Profit boost for HSBC as first quarter figures jump by 79%
A UK bank has reported a 79 per cent increase in profits for the first quarter of this year as pandemic fears lessen.
HSBC Holdings, a multinational investment bank and financial services holding company headquartered in London, announced today (27 April) that its profit before tax rose by 79 per cent to $5.8bn.
The bank said that while all of its regions were profitable, its UK branch “notably” reported pre-tax profits of more than $1bn.
Reported revenue decreased by 5 per cent, driven by the impact of interest rate reductions in HSBC’s businesses.
HSBC also announced that it has released $4m that it had set aside to cover bad loans brought about by the pandemic.
Noel Quinn, group chief executive of HSBC Holdings, said: “We had a good start to the year in support of our customers, while achieving materially enhanced returns for our shareholders.
“I am pleased with our revenue and cost performance, but particularly with our significantly lower expected credit losses.

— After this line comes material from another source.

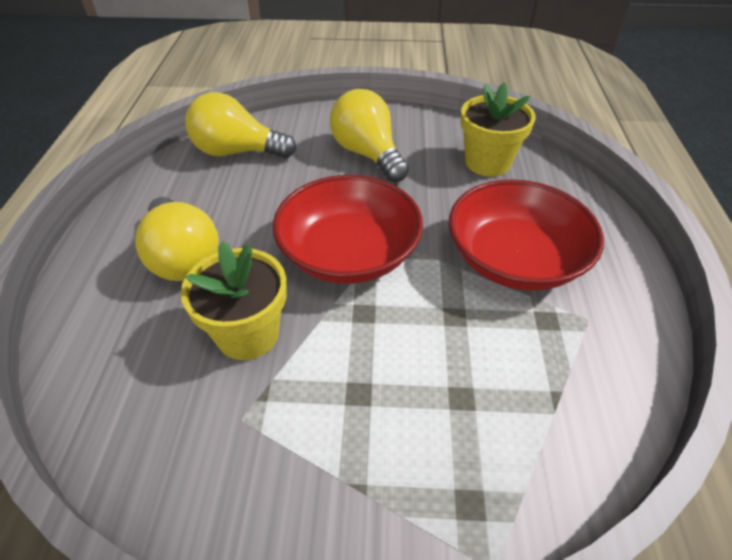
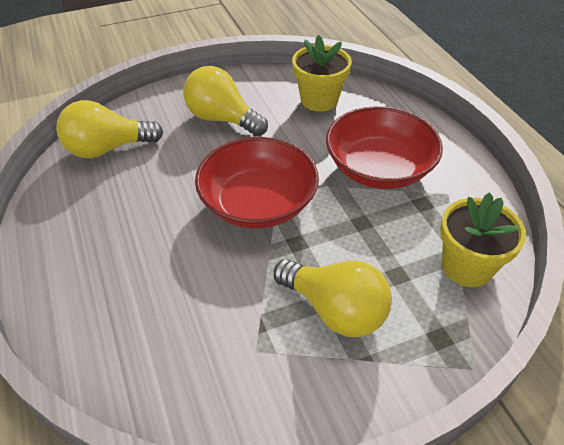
camera: 25 degrees left, 0 degrees up
(183, 257) = (123, 251): yellow light bulb -> yellow light bulb (335, 310)
(248, 334) = (220, 290): yellow flower pot -> yellow flower pot (467, 266)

“Global Banking and Markets had a good quarter, and we saw solid business growth in strategic areas, including Asia Wealth and trade finance, and mortgages in Hong Kong and the UK. We also strengthened our lending pipelines in our retail and wholesale businesses.
“The execution of our growth and transformation plans is proceeding well. We made further progress in reducing both costs and risk-weighted assets, and launched new products and capabilities in areas of strength.
“The economic outlook has improved, although uncertainties remain. We carry good momentum into the second quarter, while maintaining conservative positions on capital, funding, liquidity and credit.”